Single? Your love life’s about to spark up, thanks to the new dating app that’s changing the way we hook up…

By Julia Naughton

When meeting someone IRL became too much work, we went online. And when filling out questionnaires and creeping on strangers’ profiles got boring, naturally we moved to apps. Because, really, what single lady doesn’t enjoy scouting potential BF material with the swipe of her screen? Tinder surprise! Here’s what the very near future holds for digital love. Happy dating!

I’d double-tap that

Before you get clicking, there’s a few things you oughta know.

Be prepared. Just like Facey, you might run into your ex on a dating app. And they’ll see you, too.

Make sure at least one of your profile pics is just you. It’s nice to have shots with your bestie, but the guy on the other end wants to know if you’re the blonde or brunette one.

On that note, avoid the dudes with more than one topless mirror selfie. And anyone holding a gun, obvs.

New boys are exciting, especially when they’ve got good banter. But hold out on giving him your number straight away. Unfortunately there’s
no “block” function IRL.


Beauty writer Gyan Yankovich road tested this app so you can figure out whether you want in...

Rather than spending my last two years of being single hunting for a BF, joking about dying alone or trashing men, I’ve been making the most of it, while staying open to the idea of meeting someone. Which is why I love Tinder. The free app, by cofounder and CMO Justin Mateen, is described as a “social delivery platform” rather than a dating app, and it has singles all over the world signing in.

Getting onboard: Tinder links to FB to help you choose five pics for your profile. Not only is this beyond easy, it means that unlike sleazier apps Blendr and Grindr, you’re not likely to find a pic of a random’s D on your screen or fall for someone who doesn’t exist.

May I recommend… When sussing potentials, you can say “nope” or tap in that you “like” what you see. Once you’ve given someone the flick, you don’t see their profile again. If you are keen on someone they also fly off your screen, unless they’ve liked you too, which is when you get a chance to chat.

Like a perfect world: You won’t receive notifications from the app till you have a match, AKA mutual likes. And if you like someone but they don’t like you, they’ll never know you liked them. Beats real-life, right? It gets better.

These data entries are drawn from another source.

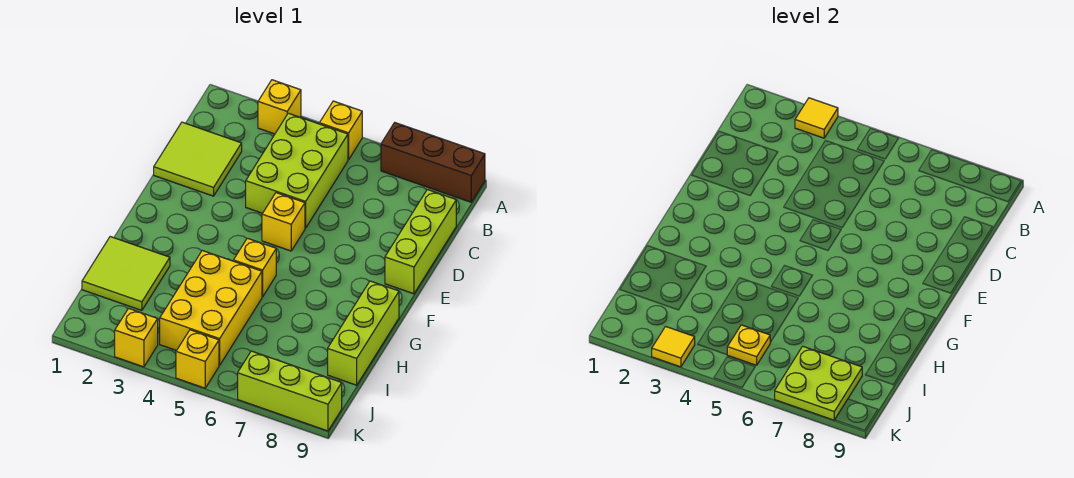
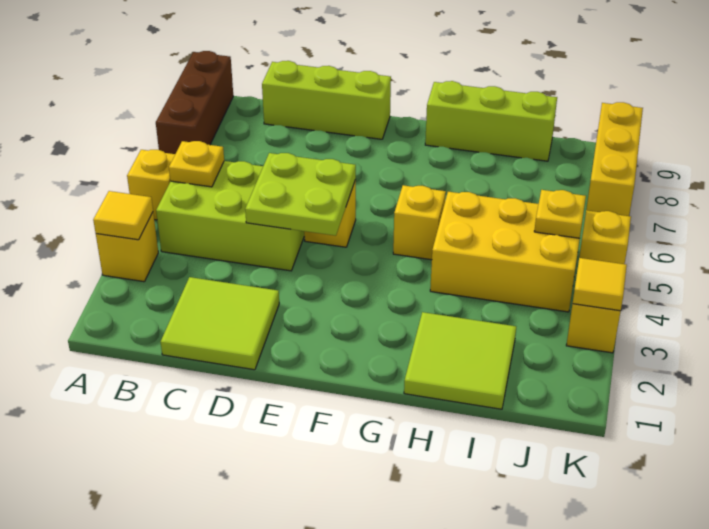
none -> yellow plate B5 level 2
lime plate J7:K8 level 2 -> lime plate D4:E5 level 2
lime brick K7:K9 level 1 -> yellow brick K7:K9 level 1

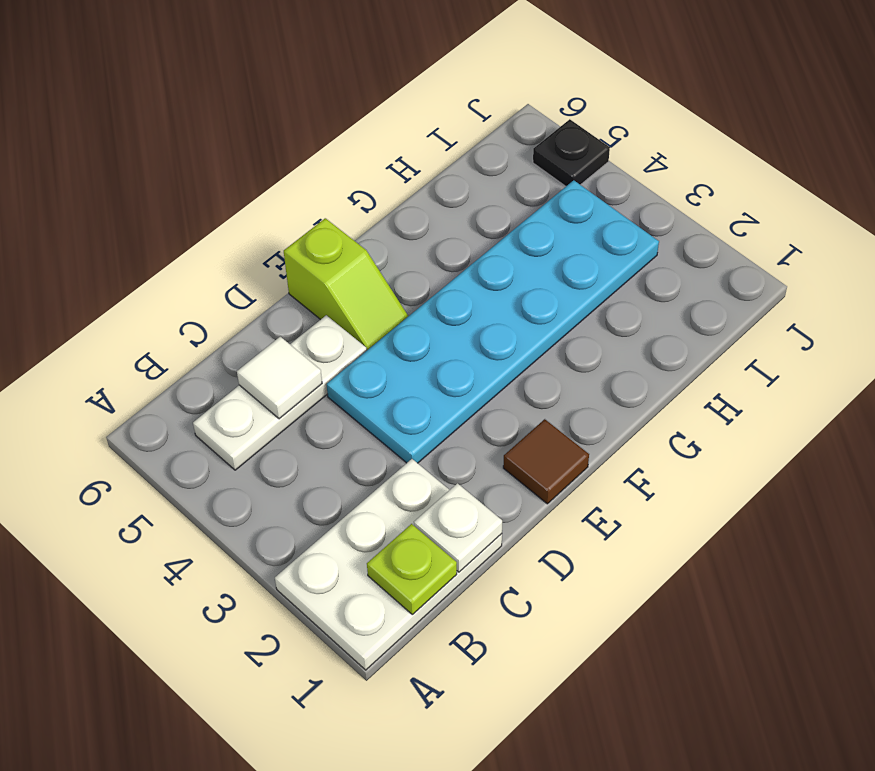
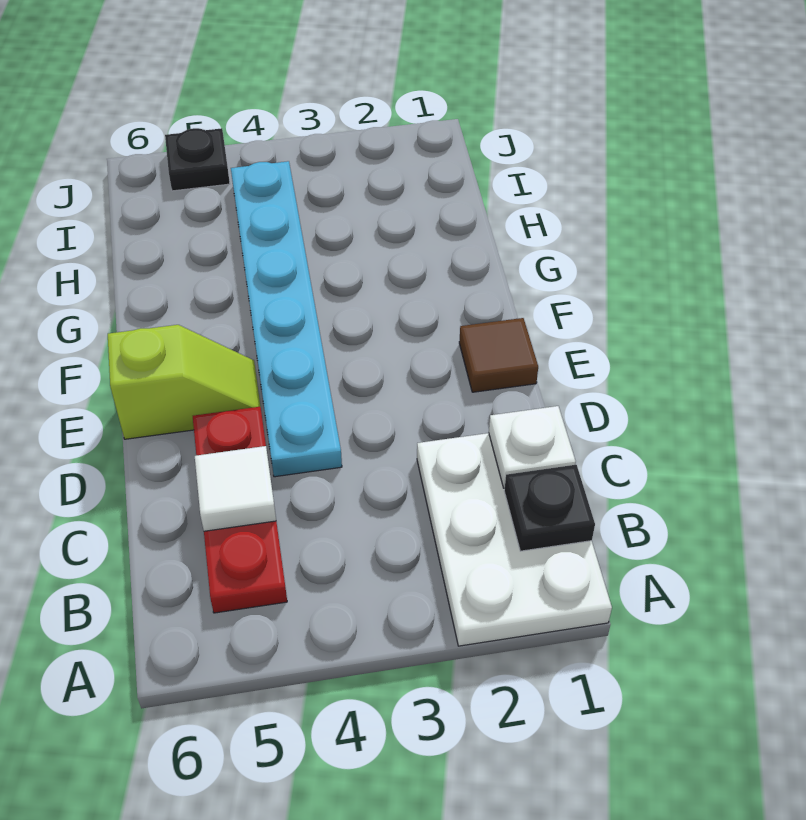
lime plate B1 level 2 -> black plate B1 level 2
white plate B5:D5 level 1 -> red plate B5:D5 level 1
cyan plate D3:I4 level 1 -> cyan plate D4:I4 level 1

Why it’s different: Not only can you view your recommendations’ pics, you can also see if you have mutual FB pals. Still weird about “online dating”? Consider this: if you only match with friends of friends, it’s as though you saw them on your newsfeed and added them. But way less stalker.

The hunt for good chat: While the initial stage of Tinder is based on appearance, beyond that it’s about the banter. While I know I don’t want to date someone who has their shirt off festival-style in every pic, I can’t predict if a guy’s going to ask me what I’m “wrighting” about this month. Mate, I’m writing about you and how you need to be re-educated.

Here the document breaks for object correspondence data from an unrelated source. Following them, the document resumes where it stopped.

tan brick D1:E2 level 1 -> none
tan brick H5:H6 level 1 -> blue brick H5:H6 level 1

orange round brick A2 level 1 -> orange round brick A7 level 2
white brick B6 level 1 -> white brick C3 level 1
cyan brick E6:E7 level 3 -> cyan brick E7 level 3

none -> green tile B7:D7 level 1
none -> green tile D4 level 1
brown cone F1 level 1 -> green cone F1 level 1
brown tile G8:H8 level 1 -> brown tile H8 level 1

Did it find me a good date? Yes. My advice: persist. It may take hours to find a decent match but it happens. I’m not the only proof. “We know of about 40 marriage proposals that have taken place off Tinder,” says Mateen. “We’re helping introduce you to the people you wish you knew.” And with that I agree. Yes, 17 mutual friends, this is me asking you why you never introduced us in the first place.

Coming soon

The top dating apps about to hit Oz (we predict you’ll love ’em).

Coffee Meets Bagel: Launched in Boston and now available in New York and San Francisco, CMB is a free dating app that sends you one match (your “bagel”) at 12pm every day, sourced from your FB friends’ friends. Once you’re matched you can chat.

Grouper: this app is targeted at young and busy professionals, and is designed to take the awkwardness out of dating. The app gets you to fill out a quick questionnaire, then sets you and two of your friends up with three guys, at a location based on your preferences. Now available in 20 cities in the US, this one’s all about casual meet-ups at a bar rather than dates.

Hinge: It claims it’s not a hook-up app by targeting those keen to settle down. Using the hot-or-not function, it only connects you to your FB friends’ friends. The selling point is that you will actually meet up with a match, as they’re more trustworthy than a complete stranger.